May 29, 1978 – Atlantic City was looking like the promised land this week, even though it was business-as-usual in the world of news and earth-jarring events.
Starting with news on the upcoming NATO summit conference. The Foreign Ministers of the Big-Four Western powers were meeting later on this day in Washington, ahead of the big meeting in Europe. High on the list was the situation in Angola and the presence of Soviet and Cuban troops taking part in the Civil War there. Talk of an international response to the ongoing military operations by the Soviet Union and what was considered a violation of the spirit of Detente on the part of The Kremlin. It was expected that the problems and accusations were surely going to spill over to the Summit meeting.
In other news – the cost of mailing a letter just went up another 2 cents, bringing the cost of mailing a First Class letter to 15 cents.

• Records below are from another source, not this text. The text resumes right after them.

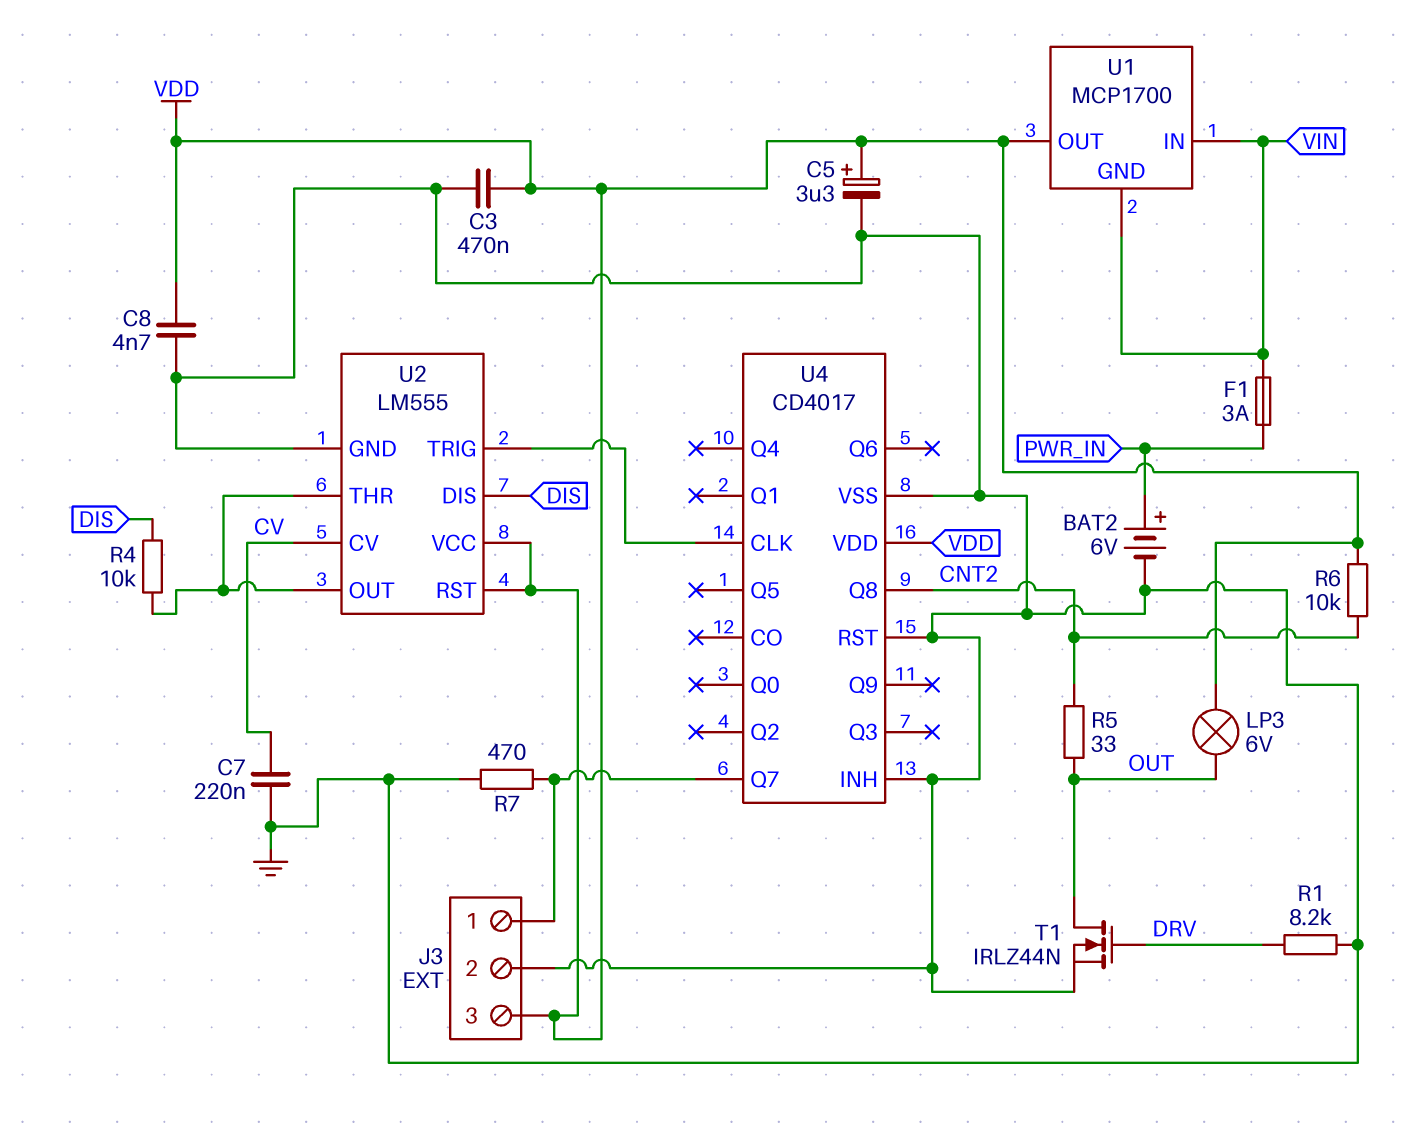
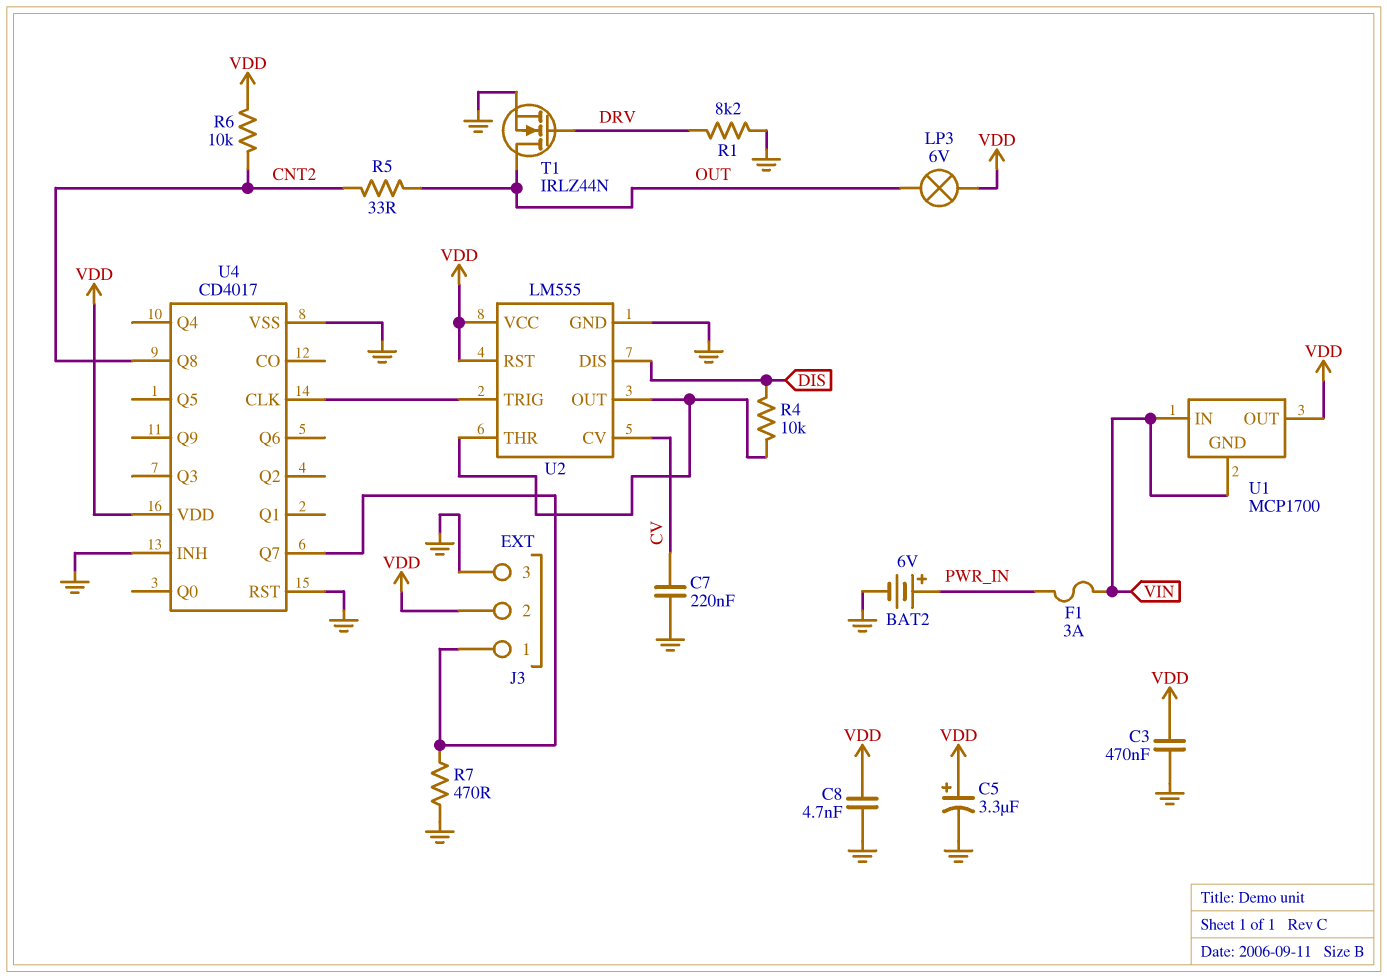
J3 pin 2: GND -> VDD
J3 pin 3: VDD -> GND

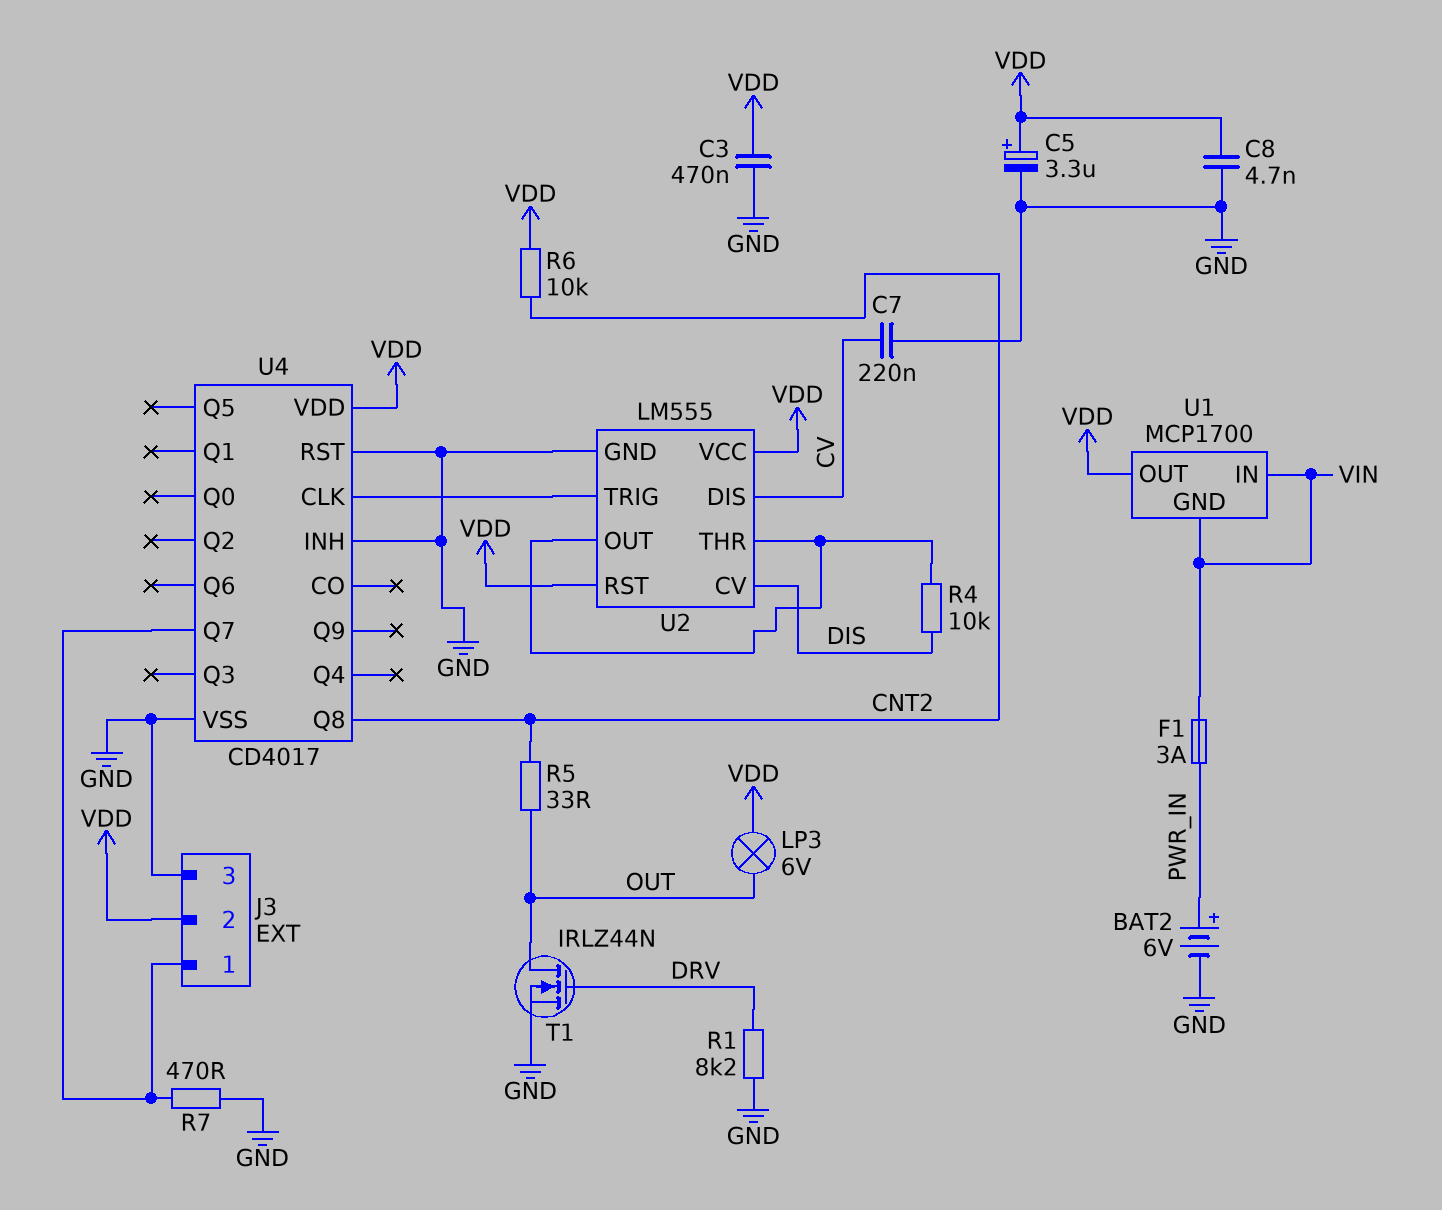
U2 pin CV: CV -> DIS
U2 pin DIS: DIS -> CV

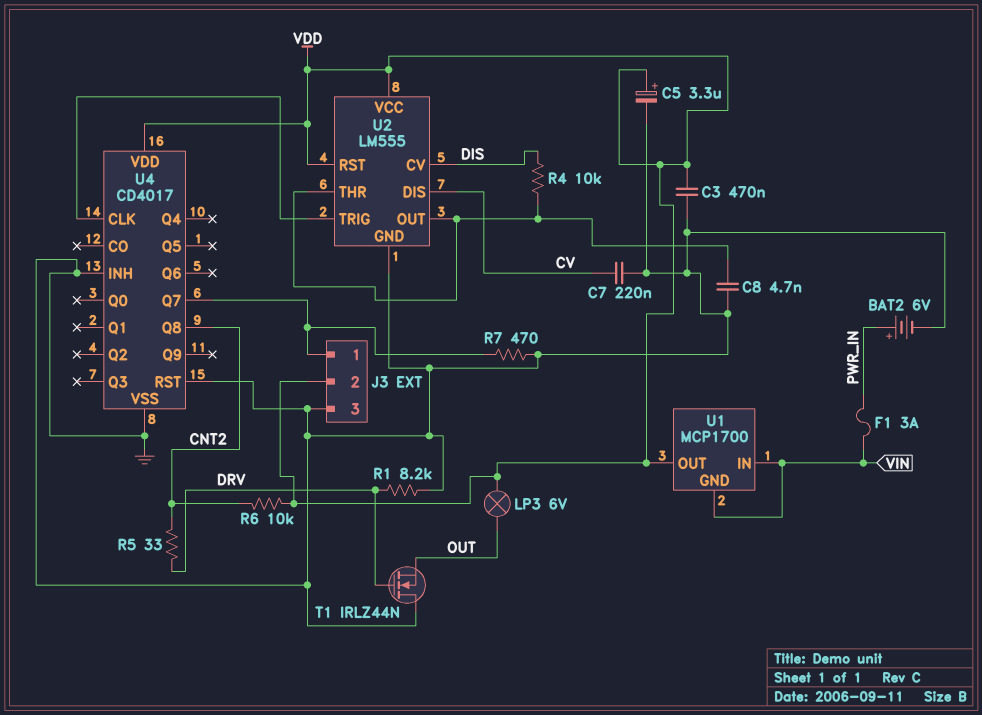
C8: 4.7nF (GND, VDD) -> 4.7nF (GND, U2/OUT)
R5: 33 (CNT2, OUT) -> 33 (CNT2, DRV)
T1: NMOS IRLZ44N (G DRV, D OUT, S GND) -> NMOS IRLZ44N (G DRV, D GND, S OUT)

From this day on, mailing at the old rate resulted in either the sender or the receiver getting nailed with the cost difference.
Diplomatic sources in Tehran said the U.S. was getting ready to sell nuclear reactors to Iran. This after clearing the hurdles in a negotiated nuclear non-proliferation accord. When it was completed it would clear the way for a hefty amount of nuclear power sales to The Shah’s government. Iran was expected to buy as many as eight nuclear reactors after the agreement is signed. Talks on this subject had gone on for some 2 years, in part because the U.S. had insisted on rigid safeguards against possible production of nuclear weapons.
Tensions were mounting between China and Vietnam over Vietnam’s treatment of ethnic Chinese, thousands of whom had fled in recent weeks. A Chinese Naval convoy was gathering on the island of Hainan, just 200 miles from the Vietnamese coast. It was viewed as preparations for a mass evacuation of Chinese nationals from Vietnam. More to be revealed.
And Atlantic City was busy celebrating its first week as the East Coast Gambling mecca. Results were still being tallied, but the initial response was more than encouraging, with people lined up as much as 3-deep for the honor of losing (or winning) vast amounts of money. Casino owners were elated with the crowds and the money flow and city officials were looking wistfully at the once-dead city and announcing in gleeful unison that Atlantic City had risen from the dead and gambling was now legal somewhere other than Las Vegas.
And that’s just a slice of what went on, this May 29th in 1978 as presented by The CBS World News Roundup.